While we were waiting for the probation officer, who looked very much like Kalinda in The Good Wife, There were two young men in handcuffs sitting there and the police officer was talking to them and the one guy said he was never going to drink again and the officer asked for how long and he said well for at least a while. I told difficult child that could be her in the future and she said no she was never going to be like that.
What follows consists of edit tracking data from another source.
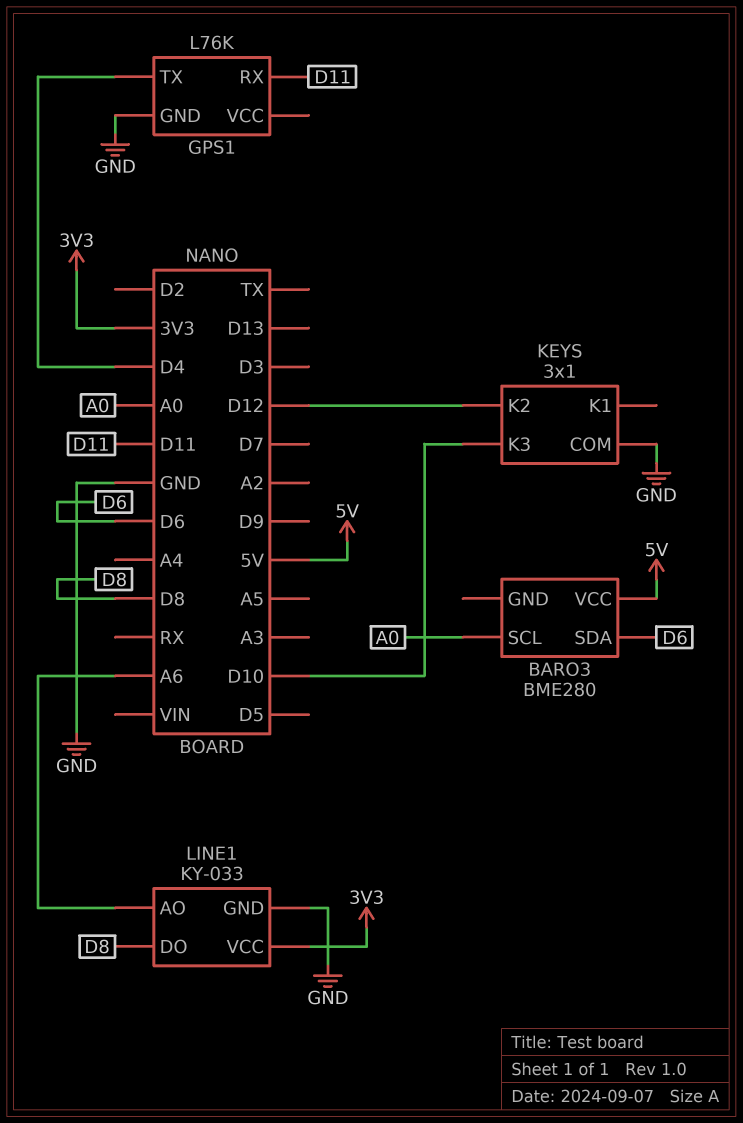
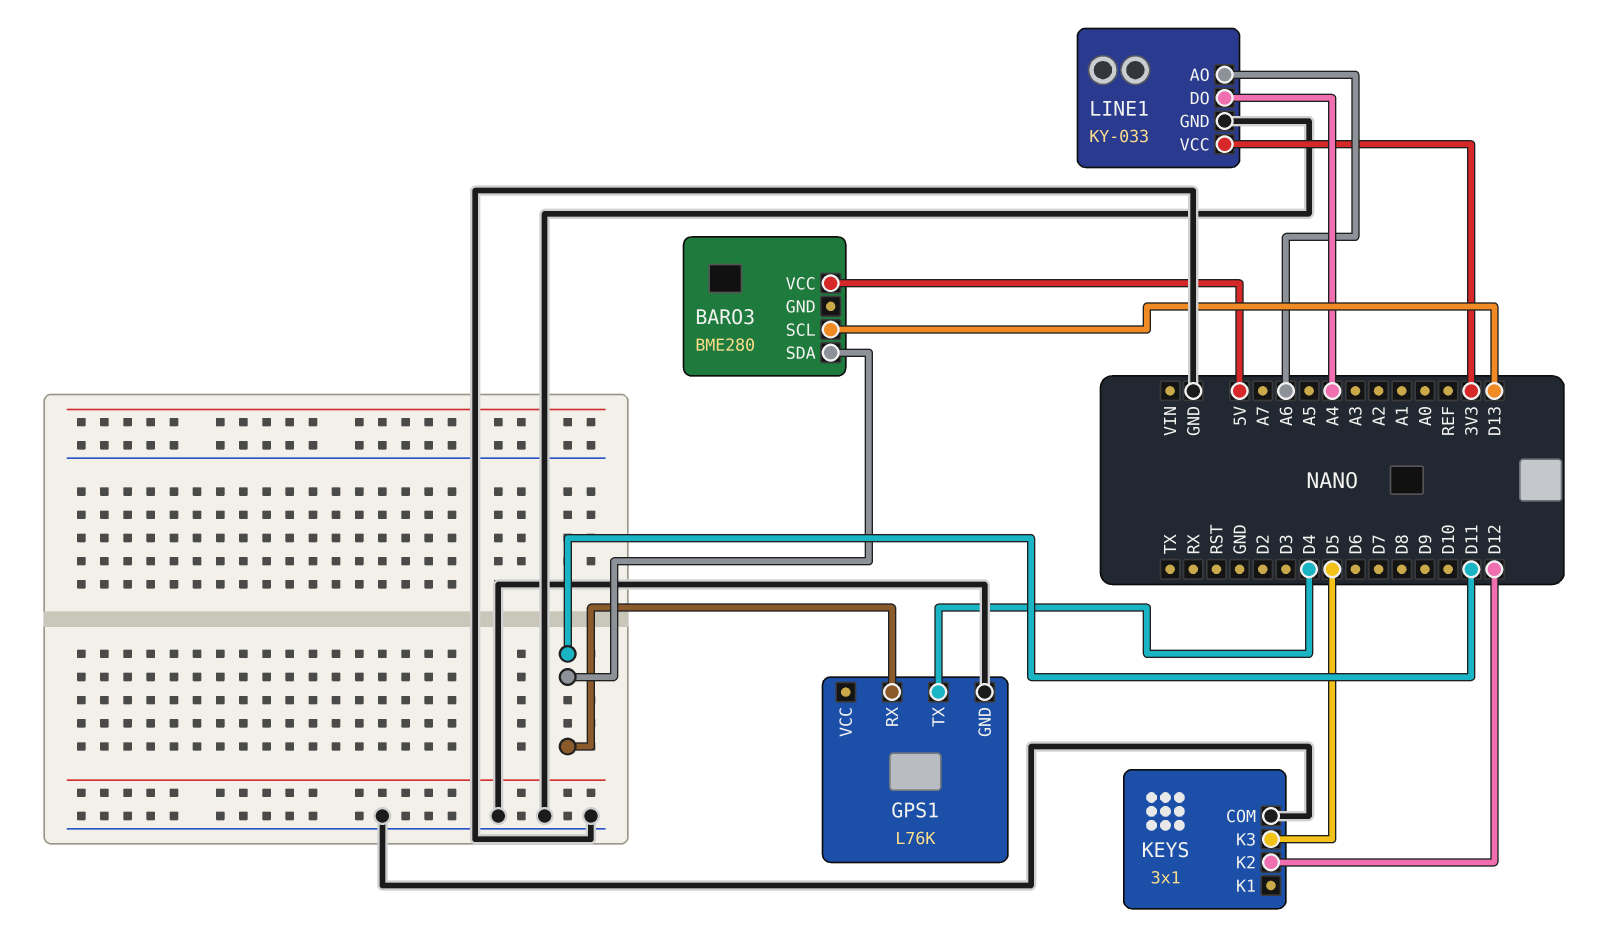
BARO3 pin SCL: A0 -> D13
BARO3 pin SDA: D6 -> D11
KEYS pin K3: D10 -> D5
LINE1 pin DO: D8 -> A4

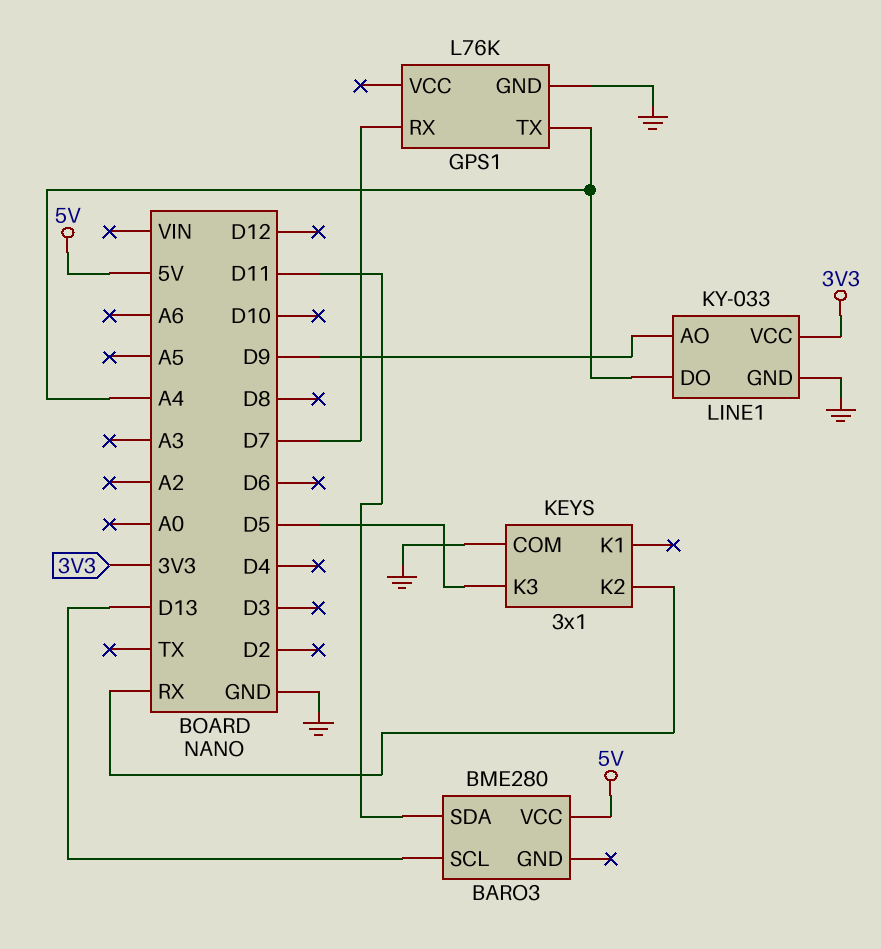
GPS1 pin RX: D11 -> D7
GPS1 pin TX: D4 -> A4
KEYS pin K2: D12 -> RX
LINE1 pin AO: A6 -> D9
I think it was the best result she could hope for and hopefully some of the consequences will make her think. She doesn't have much time to complete them so she will be busy.
 
T

toughlovin

Guest
Nancy I think this was the best possible outcome... and hopefully she will do what she needs to do. I think it is all hopeful.... but keep your armor on!!! My difficult child had good outcomes at court and he has blown them all off and now has a warrant here for violation of probation....

TL
 

Calamity Jane

Well-Known Member
Geez, Nancy, that's like "scared straight." I hope she reflects not only on the legal consequences of that lifestyle, but the consequences to that person's entire BEING, Know what I mean?? She sure dodged a bullet this time, and I sincerely hope she saw those young people with sores, in jumpsuits and shackles and has an awakening of sorts. From my mouth to God's ears.
 

DDD

Well-Known Member
I've had the kid in the orange suit and the shackles....those kids are just like your difficult child but using public defenders. It is a humbling position for a loving parent to face. Truly, with my whole heart, I hope she recognizes that she could easily be in orange. Sadly, with addictive behaviors, it's a xxxx shoot. I'm rooting for her but suggesting you keep your WM outfit in the back of your closet. Hugs DDD
 
A

AmericanGirl

Guest
Busy is good, especially for difficult children. Glad it was a good outcome.
 

rita

Member
The diversion program at least where I live is for first time offenders only. It is difficult for some kids especially those with ODD to see it as anything but another chance, this being from my perspective and what I have witnessed personally. But for lots of kids it is too darn close for comfort, and works without lifelong reprecussions. I pray your daughter is one of the latter and that is your last interaction with your child and the courtroom.
 

dashcat

Member
Nancy,
Yes, it was the best result you could hope for: consequences and enough mercy to be recognzied as having been given a break. She is a smart girl. It is possible that she will get it. She has to know she was only a hair's breath from being one of the kids in an orange suit. Applause to you and your husband for allowing her to do this on her own, but still with your love and support.